Since cooling the lung tissue by perfusion of the pulmonary artery is a substantial effort and rather ineffective, topical cooling during or immediately after the laser application may also be a successful cooling strategy. Beer et al. [12] showed in an in vitro study on pork liver using a 980-nm diode laser in micropulsed mode that water/air cooling during laser application has an effect on collateral tissue damage. Koo et al. [13] examined whether a novel vortex cooling device that generates cooled air at low flow rates (3 l/min) provides a cooling benefit during simulated laryngeal laser surgery using a continuous-wave thulium laser. He showed by histologically examinations that this device was able to reduce the thermal tissue damage. Maybe this could be also a cooling strategy for the lung tissue; unfortunately, no data exist yet about this issue.
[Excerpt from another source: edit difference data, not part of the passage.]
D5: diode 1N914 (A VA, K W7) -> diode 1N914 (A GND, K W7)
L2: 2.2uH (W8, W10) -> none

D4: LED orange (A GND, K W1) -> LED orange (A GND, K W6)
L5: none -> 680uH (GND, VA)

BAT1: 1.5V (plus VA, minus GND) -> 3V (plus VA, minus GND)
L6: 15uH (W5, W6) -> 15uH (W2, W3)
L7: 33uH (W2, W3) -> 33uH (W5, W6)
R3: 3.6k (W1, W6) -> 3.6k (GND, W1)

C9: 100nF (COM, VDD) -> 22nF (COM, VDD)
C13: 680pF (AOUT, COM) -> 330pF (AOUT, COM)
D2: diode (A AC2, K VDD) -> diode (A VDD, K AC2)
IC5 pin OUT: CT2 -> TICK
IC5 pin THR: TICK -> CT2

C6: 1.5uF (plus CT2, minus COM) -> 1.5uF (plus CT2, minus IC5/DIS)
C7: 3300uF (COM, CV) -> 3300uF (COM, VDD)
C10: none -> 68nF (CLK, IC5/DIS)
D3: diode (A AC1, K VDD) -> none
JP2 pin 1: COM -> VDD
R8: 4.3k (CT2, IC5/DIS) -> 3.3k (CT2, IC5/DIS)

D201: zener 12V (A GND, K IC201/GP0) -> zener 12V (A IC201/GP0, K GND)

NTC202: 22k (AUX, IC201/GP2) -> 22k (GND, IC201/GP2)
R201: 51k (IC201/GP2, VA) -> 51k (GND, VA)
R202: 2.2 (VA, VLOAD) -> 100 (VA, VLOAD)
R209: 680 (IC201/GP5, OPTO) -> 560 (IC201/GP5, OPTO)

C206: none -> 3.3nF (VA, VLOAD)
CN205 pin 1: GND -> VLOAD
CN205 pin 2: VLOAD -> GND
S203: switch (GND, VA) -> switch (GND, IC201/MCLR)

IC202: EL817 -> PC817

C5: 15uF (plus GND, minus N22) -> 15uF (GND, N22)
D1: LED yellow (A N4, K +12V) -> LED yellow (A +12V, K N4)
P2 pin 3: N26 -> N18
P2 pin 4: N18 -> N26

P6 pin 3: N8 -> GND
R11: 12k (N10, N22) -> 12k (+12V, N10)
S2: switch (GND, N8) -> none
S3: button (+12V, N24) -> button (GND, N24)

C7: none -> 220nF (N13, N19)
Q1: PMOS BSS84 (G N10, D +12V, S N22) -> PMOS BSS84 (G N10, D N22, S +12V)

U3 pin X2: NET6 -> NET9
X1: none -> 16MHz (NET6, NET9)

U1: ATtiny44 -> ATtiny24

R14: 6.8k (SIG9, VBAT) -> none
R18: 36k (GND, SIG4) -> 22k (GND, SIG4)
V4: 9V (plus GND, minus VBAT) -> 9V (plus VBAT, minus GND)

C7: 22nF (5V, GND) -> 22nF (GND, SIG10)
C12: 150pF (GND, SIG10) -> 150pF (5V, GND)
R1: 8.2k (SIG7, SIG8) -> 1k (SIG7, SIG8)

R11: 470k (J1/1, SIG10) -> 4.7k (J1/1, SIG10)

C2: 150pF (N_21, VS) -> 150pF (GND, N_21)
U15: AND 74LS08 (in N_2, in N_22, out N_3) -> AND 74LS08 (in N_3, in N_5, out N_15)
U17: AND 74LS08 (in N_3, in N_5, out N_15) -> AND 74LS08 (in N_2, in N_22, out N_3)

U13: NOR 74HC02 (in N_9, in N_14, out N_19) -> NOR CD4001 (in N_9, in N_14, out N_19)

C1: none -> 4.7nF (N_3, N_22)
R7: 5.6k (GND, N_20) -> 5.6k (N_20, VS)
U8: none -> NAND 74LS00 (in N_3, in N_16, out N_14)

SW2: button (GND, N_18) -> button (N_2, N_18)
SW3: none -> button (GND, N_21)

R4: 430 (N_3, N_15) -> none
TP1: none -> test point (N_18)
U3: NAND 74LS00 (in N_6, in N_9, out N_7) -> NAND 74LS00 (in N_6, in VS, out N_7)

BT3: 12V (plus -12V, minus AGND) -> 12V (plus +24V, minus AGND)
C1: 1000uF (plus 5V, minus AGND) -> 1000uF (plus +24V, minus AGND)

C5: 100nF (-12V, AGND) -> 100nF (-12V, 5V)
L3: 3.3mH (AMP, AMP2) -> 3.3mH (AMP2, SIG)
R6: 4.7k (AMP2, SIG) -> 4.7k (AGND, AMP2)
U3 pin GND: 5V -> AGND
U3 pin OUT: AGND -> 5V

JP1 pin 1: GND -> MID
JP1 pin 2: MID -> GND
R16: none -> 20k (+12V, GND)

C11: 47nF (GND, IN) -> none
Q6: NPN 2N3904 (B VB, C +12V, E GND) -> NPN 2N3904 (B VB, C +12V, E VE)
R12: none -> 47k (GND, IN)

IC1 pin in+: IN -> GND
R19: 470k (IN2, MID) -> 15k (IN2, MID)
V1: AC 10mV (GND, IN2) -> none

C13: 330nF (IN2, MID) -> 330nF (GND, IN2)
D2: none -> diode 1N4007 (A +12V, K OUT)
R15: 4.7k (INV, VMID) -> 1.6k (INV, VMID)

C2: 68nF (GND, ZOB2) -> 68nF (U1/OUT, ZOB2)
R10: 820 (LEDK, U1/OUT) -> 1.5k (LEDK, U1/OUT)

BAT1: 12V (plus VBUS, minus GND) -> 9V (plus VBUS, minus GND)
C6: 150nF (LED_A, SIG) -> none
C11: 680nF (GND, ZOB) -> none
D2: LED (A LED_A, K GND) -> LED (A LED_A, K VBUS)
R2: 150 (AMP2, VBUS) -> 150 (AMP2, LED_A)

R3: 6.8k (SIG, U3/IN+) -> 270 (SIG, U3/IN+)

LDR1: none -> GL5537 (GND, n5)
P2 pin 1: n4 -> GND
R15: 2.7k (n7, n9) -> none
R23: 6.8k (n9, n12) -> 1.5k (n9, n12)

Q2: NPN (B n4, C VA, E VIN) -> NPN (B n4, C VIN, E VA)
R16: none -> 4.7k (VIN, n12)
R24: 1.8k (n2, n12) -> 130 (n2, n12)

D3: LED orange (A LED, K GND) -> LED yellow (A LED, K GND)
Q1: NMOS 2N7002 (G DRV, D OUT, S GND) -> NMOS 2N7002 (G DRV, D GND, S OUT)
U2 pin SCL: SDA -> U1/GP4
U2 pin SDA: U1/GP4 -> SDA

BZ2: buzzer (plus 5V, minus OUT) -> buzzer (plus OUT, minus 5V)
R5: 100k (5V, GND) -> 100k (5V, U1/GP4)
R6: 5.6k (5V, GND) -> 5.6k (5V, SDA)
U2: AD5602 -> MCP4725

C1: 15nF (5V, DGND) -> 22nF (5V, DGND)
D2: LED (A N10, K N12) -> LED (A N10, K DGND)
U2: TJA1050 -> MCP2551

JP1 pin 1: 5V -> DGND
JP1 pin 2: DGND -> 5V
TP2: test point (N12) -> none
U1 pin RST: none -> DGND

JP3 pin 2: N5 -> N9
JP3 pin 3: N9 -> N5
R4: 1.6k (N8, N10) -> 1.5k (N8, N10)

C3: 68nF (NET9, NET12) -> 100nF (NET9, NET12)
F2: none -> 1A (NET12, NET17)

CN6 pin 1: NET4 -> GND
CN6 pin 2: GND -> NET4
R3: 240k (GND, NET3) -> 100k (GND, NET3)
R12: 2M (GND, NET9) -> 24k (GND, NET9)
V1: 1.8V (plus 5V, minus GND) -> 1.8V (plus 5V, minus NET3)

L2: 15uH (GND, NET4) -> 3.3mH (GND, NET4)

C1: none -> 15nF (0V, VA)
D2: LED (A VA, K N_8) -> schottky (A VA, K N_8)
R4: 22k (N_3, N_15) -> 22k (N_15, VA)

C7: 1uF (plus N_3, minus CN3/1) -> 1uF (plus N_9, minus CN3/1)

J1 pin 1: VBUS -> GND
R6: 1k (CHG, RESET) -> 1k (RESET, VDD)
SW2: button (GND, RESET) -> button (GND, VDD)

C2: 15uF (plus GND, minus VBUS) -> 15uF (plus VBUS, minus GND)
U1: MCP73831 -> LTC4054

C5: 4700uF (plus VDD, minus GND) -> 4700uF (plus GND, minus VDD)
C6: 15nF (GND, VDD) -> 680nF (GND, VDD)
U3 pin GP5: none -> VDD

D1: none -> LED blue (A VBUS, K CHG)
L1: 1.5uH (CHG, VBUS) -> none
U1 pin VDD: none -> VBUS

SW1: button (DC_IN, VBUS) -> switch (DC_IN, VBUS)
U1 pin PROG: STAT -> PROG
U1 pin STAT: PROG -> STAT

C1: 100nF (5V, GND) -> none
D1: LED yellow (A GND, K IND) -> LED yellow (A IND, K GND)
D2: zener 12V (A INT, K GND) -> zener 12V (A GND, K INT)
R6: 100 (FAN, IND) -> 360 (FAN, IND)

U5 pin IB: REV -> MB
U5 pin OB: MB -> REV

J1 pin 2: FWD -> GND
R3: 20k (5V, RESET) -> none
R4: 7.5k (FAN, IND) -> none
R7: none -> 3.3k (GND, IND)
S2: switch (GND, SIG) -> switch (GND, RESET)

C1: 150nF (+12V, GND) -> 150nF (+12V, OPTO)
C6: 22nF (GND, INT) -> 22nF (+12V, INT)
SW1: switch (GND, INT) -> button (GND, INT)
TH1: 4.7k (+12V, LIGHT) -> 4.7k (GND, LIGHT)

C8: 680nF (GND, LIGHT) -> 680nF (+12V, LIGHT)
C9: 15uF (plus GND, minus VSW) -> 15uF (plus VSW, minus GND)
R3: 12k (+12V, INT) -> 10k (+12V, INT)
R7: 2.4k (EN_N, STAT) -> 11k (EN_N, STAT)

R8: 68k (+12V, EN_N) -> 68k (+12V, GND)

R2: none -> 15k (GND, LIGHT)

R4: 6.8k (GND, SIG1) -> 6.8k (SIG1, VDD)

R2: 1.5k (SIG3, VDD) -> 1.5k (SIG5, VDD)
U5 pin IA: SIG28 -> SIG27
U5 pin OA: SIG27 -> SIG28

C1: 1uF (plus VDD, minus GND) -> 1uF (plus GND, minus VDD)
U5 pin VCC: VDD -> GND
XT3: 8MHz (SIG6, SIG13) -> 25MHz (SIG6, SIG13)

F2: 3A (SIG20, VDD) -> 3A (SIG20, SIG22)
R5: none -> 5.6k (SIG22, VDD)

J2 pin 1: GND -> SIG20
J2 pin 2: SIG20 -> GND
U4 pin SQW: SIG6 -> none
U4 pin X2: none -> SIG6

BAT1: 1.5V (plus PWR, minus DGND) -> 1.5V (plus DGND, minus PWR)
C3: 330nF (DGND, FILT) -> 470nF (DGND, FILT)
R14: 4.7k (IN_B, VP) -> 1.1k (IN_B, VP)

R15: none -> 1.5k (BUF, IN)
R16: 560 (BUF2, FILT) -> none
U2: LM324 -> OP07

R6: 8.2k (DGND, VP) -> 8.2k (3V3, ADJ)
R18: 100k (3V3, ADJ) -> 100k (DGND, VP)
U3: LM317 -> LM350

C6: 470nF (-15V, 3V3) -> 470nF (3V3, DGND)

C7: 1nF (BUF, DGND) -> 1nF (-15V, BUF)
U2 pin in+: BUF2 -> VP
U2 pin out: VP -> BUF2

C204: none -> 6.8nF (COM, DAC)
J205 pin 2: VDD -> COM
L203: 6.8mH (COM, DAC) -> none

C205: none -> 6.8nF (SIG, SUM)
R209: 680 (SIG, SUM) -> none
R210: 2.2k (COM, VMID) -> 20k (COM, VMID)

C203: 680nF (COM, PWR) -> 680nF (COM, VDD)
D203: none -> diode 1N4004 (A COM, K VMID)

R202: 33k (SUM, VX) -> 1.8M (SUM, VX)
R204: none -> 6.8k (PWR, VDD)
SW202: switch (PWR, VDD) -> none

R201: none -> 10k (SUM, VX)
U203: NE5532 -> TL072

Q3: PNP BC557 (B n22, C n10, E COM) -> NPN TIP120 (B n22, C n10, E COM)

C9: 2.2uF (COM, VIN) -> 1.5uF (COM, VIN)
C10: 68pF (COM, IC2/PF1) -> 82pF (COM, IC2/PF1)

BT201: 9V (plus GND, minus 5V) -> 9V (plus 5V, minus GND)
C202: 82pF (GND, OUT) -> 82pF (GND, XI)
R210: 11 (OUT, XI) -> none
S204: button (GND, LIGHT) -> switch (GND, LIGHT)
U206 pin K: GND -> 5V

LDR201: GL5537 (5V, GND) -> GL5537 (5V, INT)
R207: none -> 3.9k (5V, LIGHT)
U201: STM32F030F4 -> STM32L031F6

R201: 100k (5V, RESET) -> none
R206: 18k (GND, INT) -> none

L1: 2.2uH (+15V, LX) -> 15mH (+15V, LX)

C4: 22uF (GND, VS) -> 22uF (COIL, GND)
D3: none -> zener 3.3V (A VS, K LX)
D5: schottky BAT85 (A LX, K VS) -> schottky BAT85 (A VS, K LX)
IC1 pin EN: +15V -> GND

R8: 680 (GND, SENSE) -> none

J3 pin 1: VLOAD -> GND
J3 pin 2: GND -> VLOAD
Cooling after laser resection by submerging the lung in cold water for a definite amount of time could be an easy-to-handle method; however, as we mentioned earlier, there were also no data available about this issue. With this, we planned further studies investigating the optimal cooling strategy for laser application on lung tissue.

Conclusion

Heat dissipation after nonanatomical resection using a diode-pumped Nd:YAG laser is predominantly caused by emission of the heat to the environment. With respect to cooling strategies, a topical cooling method will most likely yield the greatest success.